In other words, a disaster is an event in which the functioning of a community is thrown into disarray, and the only way to get things going again is through outside help.
Disaster risk, meanwhile, is related to the likelihood that a disaster will happen.
As its name suggests, the goal of DRRM is to reduce and manage the risk of disaster.
Disaster risk is a result of at least three factors: hazard, exposure, and vulnerability.
A hazard is an event that is potentially harmful to people, animals, and property. Meanwhile, exposure is related to how a hazard can affect people. Finally, vulnerability relates to pre-existing conditions that can affect someone’s ability to take action when a hazard occurs.
Let us apply these terms to volcanoes.
A volcanic eruption, even a powerful one, does not necessarily lead to a disaster. In fact, the goal of DRRM is to prevent disasters from happening even after a powerful eruption or a strong earthquake.
Fortunately, despite the declaration of a State of Calamity in Batangas in the wake of Taal’s steam-driven eruption, one can argue that a disaster was averted. While the daily life of people in the surrounding towns and cities was disrupted, local government units were able to respond to it.
That said, a volcanic eruption still poses all sorts of hazards that we should be aware of. In the case of Taal’s Phreatic or steam-driven eruption last week, the hazards include the inhaling of volcanic ash and the risk of accidents due to ashfall.
A more powerful eruption brings more hazards. For example, officials from the Philippine Institute of Volcanology and Seismology warned that a bigger eruption can come with a volcanic earthquake, tsunami, and pyroclastic flows (a strong current of volcanic material).
The impact of the hazards presented by each volcano is unique. It can also depend on the circumstance.
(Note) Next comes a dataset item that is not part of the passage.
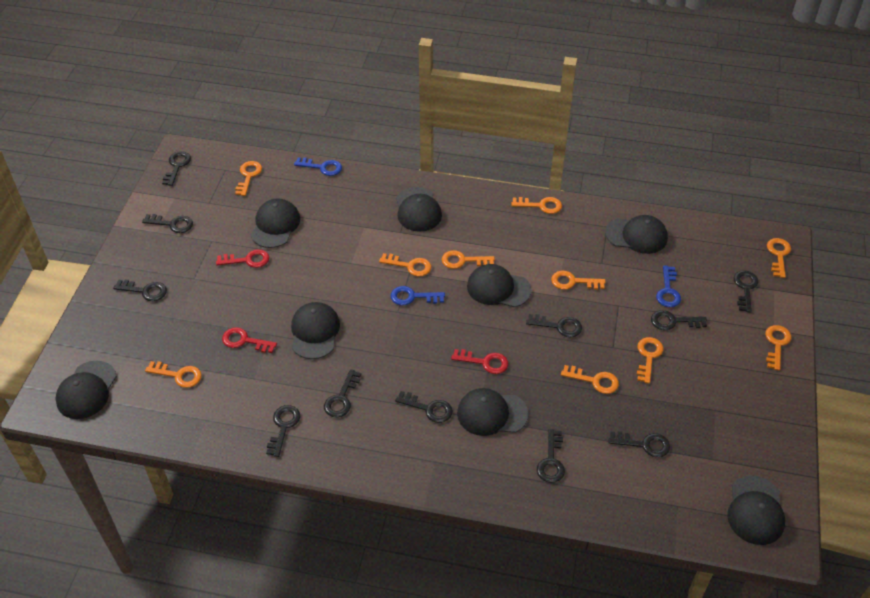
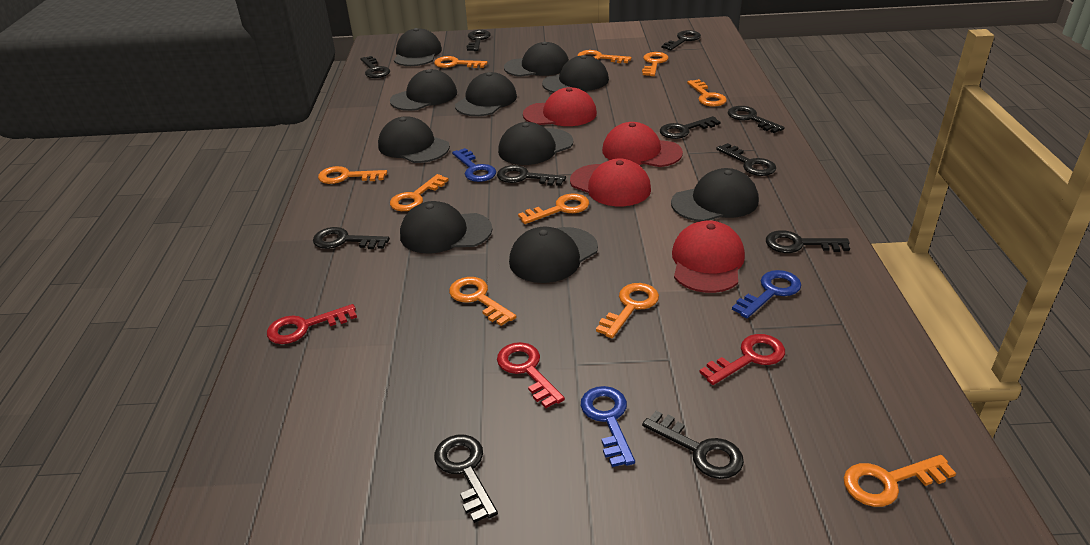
black cap: 8 -> 10
red cap: 0 -> 4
For example, Taal’s eruption can potentially create a volcanic tsunami because it is right in the middle of a lake. Meanwhile, Mt. Pinatubo’s 1991 eruption resulted in a major lahar hazard because of heavy rains that followed the eruption.
The Philippines is home to more than 20 active volcanoes. The two most active are Mt. Mayon and Taal Volcano, both of which are near areas where millions of people live. It is therefore of the utmost importance that we as a society invest in Phivolcs, NDRRMC, and other institutions that can help us respond to hazards.
As with health, it is also true with disasters that prevention is better than cure. As mentioned, one way a disaster can be averted in the event of a volcanic eruption is to minimize people’s exposure. One way this can be done is by evacuating them on time.
Another way is by looking at the vulnerability of different groups. For example, low-income communities might have greater hesitation at evacuating even when given the orders. This can be because they have fewer means of evacuating. This is also because they probably have less capability to recover from setbacks.
That is not to mention earthquakes, the other half of the dangers presented by living in the Ring of Fire.
What I hope to show here is that minimizing the risk of a disaster is not the responsibility of individual people. Instead, it is the task of our entire society to learn about the potential hazards of living in our part of the world. Furthermore, we should look at how we can protect especially vulnerable members of our society.
Life in the Ring of Fire requires us to help each other.